Climate feedbacks represent mechanisms that alter the sensitivity of the earth climate system. It has been suggested that the current spread in climate model sensitivity to a CO₂ forcing is a result of different treatments of climate feedbacks. The determination of the climate system sensitivity is critical to understanding how the system will respond to a CO₂ radiative forcing. The strength of a climate feedback is defined in terms of annual, global mean top of atmosphere (TOA) radiative perturbation. However, contributions to the global, annual mean feedbacks can originate from different geographical regions and vertical layers within the atmosphere. In addition, the contributions to the annual mean TOA radiative perturbation can be disproportionately distributed throughout the annual cycle. This study performs offline, partial radiative perturbation-style, radiative calculations to determine the geographical, vertical, and seasonal distributions of the major climate feedbacks contributing to the TOA radiative energy budget: clouds, water vapor, temperature, and surface albedo. These feedback strengths are diagnosed from NCAR CCSM3.0 model output for the SRESA1B emission scenario simulated for the IPCC AR4. It is found that the tropics and sub-tropical climate responses drive the sign and strength of the water vapor and cloud feedbacks. In addition, a significant annual cycle of the SW cloud and surface albedo feedbacks is found. The inter-seasonal variations of the SW cloud and surface albedo feedbacks found here show a different pattern than previously published results. The radiative perturbations are then used as input into the newly developed Coupled Feedback Response Analysis Method (CFRAM), which uses a total energy based method to isolate partial temperature changes due to individual feedbacks in the atmosphere and at the surface.

Many authors have calculated climate feedback radiative perturbations in different manners using seasonal mean, monthly mean, daily mean, and every time step model output.

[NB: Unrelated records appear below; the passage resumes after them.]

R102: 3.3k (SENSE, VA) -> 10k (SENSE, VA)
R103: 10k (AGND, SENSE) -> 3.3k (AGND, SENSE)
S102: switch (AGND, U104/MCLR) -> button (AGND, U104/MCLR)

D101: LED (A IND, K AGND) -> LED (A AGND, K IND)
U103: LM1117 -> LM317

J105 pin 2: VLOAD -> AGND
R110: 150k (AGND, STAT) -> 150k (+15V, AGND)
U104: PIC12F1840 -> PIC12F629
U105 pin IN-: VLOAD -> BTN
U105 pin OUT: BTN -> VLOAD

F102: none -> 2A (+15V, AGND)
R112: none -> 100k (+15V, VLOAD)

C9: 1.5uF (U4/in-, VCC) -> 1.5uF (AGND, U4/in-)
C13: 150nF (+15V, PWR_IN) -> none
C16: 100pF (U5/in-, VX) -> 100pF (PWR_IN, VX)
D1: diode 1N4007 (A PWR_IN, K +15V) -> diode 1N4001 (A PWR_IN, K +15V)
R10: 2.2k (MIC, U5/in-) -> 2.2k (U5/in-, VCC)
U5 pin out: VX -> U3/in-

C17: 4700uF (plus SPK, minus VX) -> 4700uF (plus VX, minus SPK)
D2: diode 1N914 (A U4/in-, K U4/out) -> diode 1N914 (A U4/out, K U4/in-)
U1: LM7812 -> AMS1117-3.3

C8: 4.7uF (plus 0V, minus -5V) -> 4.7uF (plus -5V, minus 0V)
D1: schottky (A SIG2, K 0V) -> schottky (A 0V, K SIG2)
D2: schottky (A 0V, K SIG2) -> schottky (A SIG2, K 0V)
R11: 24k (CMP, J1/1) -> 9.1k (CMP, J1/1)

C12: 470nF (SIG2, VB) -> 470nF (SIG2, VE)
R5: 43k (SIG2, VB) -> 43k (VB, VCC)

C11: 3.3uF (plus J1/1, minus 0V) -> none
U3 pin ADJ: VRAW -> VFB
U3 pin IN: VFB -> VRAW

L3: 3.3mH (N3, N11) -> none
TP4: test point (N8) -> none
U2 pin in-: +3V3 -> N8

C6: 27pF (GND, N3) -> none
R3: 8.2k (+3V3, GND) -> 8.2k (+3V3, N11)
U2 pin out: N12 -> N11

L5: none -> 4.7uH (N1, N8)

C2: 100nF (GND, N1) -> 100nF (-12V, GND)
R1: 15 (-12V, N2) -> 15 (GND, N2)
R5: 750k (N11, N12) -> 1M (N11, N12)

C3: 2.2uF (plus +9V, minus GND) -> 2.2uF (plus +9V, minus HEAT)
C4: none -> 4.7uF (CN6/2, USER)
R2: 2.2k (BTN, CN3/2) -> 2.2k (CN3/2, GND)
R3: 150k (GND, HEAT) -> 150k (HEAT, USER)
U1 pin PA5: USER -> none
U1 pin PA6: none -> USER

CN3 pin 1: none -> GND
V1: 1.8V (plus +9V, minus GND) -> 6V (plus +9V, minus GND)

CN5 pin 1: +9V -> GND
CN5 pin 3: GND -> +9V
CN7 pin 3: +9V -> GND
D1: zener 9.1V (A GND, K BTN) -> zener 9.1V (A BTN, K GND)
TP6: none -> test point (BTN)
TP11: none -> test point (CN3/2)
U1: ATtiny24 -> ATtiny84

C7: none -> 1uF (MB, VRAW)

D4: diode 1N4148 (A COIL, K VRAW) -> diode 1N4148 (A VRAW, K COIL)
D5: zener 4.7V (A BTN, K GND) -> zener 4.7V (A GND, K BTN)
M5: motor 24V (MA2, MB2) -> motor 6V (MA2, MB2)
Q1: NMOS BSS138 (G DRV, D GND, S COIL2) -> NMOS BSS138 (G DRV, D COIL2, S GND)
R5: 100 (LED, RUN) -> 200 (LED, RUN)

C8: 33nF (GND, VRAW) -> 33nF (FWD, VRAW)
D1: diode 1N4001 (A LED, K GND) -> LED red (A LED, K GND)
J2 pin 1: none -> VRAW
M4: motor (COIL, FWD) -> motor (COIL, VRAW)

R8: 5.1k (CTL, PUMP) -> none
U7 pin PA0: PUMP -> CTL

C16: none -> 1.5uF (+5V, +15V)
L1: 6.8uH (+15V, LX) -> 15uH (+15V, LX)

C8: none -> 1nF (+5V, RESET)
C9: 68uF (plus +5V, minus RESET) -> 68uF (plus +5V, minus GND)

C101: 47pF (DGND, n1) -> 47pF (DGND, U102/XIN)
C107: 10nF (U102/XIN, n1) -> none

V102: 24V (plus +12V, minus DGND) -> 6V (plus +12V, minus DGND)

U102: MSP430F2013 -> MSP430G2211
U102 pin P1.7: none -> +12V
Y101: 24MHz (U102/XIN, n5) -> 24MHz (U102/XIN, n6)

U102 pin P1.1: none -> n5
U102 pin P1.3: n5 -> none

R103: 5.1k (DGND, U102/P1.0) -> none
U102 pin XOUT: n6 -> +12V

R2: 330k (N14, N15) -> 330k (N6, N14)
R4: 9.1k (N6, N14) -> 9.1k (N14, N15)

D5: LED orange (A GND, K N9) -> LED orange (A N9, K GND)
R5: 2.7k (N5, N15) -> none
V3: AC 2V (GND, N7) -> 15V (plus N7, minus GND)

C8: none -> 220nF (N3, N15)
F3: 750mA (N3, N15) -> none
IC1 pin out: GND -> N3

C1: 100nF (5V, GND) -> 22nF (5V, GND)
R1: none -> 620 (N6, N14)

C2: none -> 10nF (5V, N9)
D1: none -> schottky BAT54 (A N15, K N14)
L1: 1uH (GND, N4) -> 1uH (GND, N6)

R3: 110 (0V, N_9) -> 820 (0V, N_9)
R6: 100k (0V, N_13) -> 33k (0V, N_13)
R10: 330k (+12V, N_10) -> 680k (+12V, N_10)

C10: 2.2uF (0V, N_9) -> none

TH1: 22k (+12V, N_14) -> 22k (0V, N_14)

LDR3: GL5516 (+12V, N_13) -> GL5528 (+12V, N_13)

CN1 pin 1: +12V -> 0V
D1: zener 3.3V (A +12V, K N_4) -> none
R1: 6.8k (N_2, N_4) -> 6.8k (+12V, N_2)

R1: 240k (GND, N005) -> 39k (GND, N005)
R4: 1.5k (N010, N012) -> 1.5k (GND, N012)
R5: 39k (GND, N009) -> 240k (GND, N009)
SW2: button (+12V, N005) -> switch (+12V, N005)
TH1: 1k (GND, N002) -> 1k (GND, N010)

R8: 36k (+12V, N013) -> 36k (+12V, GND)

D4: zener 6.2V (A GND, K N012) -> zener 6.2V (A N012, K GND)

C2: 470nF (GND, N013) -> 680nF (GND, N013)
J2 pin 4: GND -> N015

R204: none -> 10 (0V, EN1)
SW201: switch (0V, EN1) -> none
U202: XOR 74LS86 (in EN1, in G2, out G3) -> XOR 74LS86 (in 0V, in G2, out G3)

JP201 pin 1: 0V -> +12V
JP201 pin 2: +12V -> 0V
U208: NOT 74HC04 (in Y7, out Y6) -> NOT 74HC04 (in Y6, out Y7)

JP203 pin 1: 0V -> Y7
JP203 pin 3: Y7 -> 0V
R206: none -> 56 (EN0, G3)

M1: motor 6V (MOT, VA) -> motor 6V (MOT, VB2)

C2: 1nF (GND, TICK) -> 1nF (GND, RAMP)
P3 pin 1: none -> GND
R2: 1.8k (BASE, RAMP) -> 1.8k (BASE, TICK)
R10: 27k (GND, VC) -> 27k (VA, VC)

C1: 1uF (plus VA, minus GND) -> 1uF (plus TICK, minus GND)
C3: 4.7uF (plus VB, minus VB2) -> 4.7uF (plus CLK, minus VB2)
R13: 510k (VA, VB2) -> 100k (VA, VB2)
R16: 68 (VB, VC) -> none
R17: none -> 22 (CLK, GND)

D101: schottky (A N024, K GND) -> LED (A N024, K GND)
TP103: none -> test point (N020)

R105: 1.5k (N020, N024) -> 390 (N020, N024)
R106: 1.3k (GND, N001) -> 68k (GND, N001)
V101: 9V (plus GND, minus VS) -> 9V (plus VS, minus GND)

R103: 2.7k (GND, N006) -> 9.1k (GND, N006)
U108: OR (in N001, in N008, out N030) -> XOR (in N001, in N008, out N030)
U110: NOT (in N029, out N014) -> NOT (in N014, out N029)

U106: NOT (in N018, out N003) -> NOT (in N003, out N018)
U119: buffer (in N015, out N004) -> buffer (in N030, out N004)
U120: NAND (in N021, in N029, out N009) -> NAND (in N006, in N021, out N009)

Monthly mean model output is used in this study. A comparison of the global mean clear sky TOA net flux calculation using monthly mean model output with the monthly mean model output TOA net flux reveals a global mean bias in the offline radiation calculations compared to the model simulated TOA net flux of +3.95 Wm^-2 with a standard deviation of 3.78 Wm^-2. In order to handle complexities associated with cloud overlap, the Monte Carlo Independent Column Approximation (MCICA) technique is uniquely adapted for use in the context of this study. This technique relies on a stochastic cloud generator using a maximum-random overlap rule to sample the monthly mean cloud frequency profile. It is shown that the global mean bias in the calculation of the TOA net flux compared to NCAR CCSM3.0 model output is +1.74 Wm^-2 and a standard deviation of 6.71 Wm ^-2 using this technique. However, the results suggest that the technique provides a very good estimate of all feedback sensitivity parameters despite bias associated with using monthly mean model output.